Hash secret initialization

_Py_HashSecret_Init decides the seed source in priority order: PYTHONHASHSEED=0 disables randomization, an integer value pins the seed, and anything else (including the default) calls lcg_urandom to fill Py_HashSecret.

// Python/bootstrap_hash.c:521
void
_Py_HashSecret_Init(PyInterpreterState *interp)
{
const char *seed_text = Py_GETENV("PYTHONHASHSEED");
if (seed_text && strcmp(seed_text, "random") != 0) {
/* fixed seed */
...
} else {
if (lcg_urandom(secret, secret_size) < 0) { ... }
}
}

The secret is stored in _Py_HashSecret_t, a union that exposes both fnv and siphash views so older hash functions can reuse the same seed bytes.

SipHash-1-3 core

SipHash-1-3 (_Py_SipHash13) is the default since Python 3.4. It runs one compression round per block and three finalization rounds. The inner macro SIPROUND is defined once and reused by both variants.
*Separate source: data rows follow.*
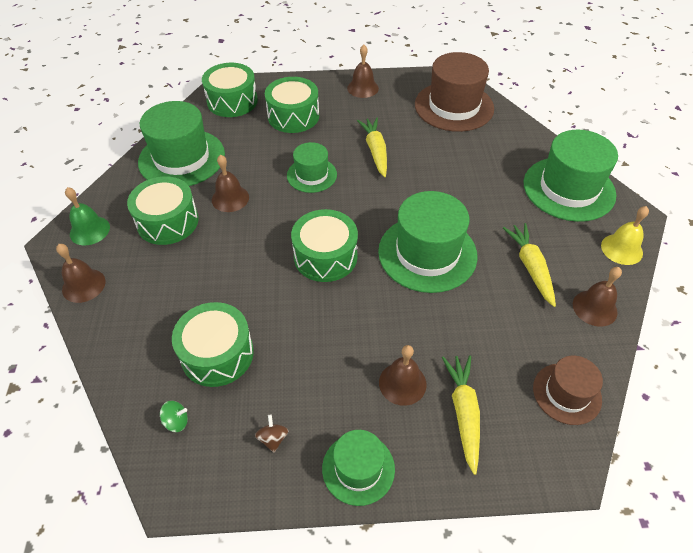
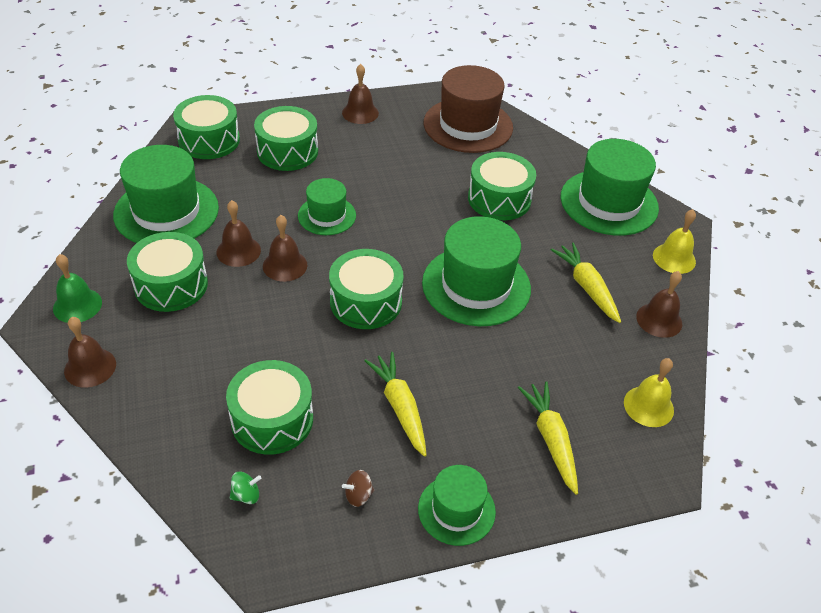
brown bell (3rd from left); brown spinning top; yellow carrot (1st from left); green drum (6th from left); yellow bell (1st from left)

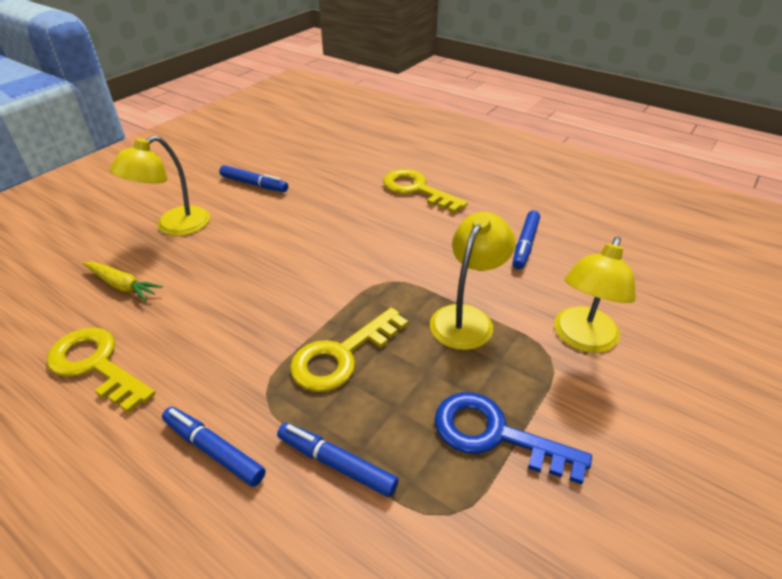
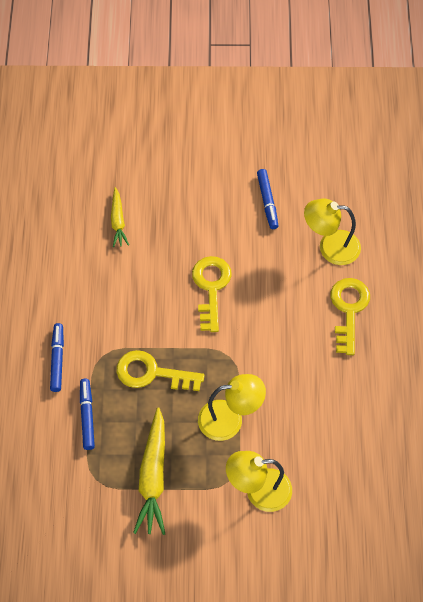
yellow carrot (2nd from left); yellow key (2nd from left); yellow lamp (3rd from left); blue marker (4th from left in the first image)

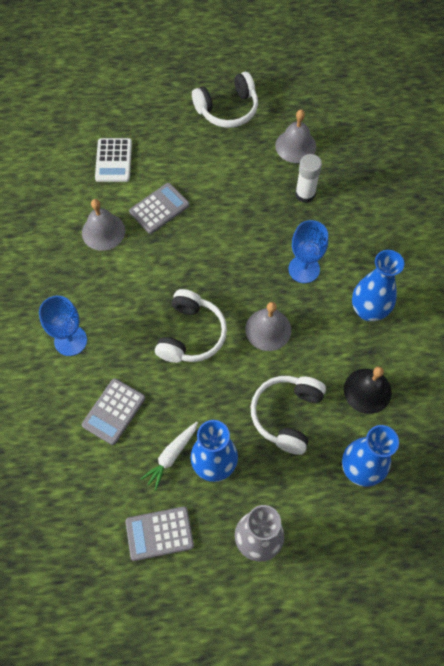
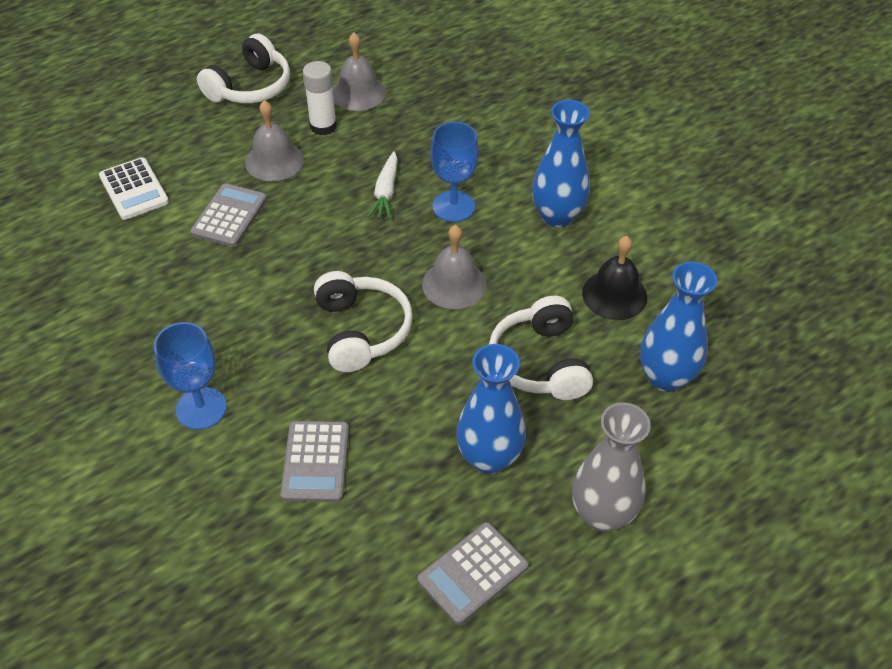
grey bell (1st from left); white glue stick; white carrot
// Python/bootstrap_hash.c:201
#define SIPROUND \
v0 += v1; v1 = ROTATE(v1, 13); v1 ^= v0; v0 = ROTATE(v0, 32); \
v2 += v3; v3 = ROTATE(v3, 16); v3 ^= v2; \
v0 += v3; v3 = ROTATE(v3, 21); v3 ^= v0; \
v2 += v1; v1 = ROTATE(v1, 17); v1 ^= v2; v2 = ROTATE(v2, 32);

3.14 changes

Python 3.14 introduced _Py_HashBytes_Tagged to carry an extra tag word into the SipHash state, allowing structured objects (frozen sets, tuples) to domain-separate their hash without an extra allocation. The dispatch in _Py_HashBytes gained a branch for the tagged variant.

gopy notes

  • objects/str.go calls _Py_HashBytes via the Hash() method on *Str. The Go port uses encoding/binary little-endian reads to match CPython's U64_LE macro exactly.
  • SipHash-1-3 is ported verbatim with the same round constants; test vectors from Lib/test/test_hash.py confirm byte-for-byte agreement.
  • Py_HashSecret maps to a package-level hashSecret struct in objects/str.go, seeded once during vm.Initialize.
  • The pysiphash fallback is not ported separately; Go's math/bits.RotateLeft64 is used inline instead.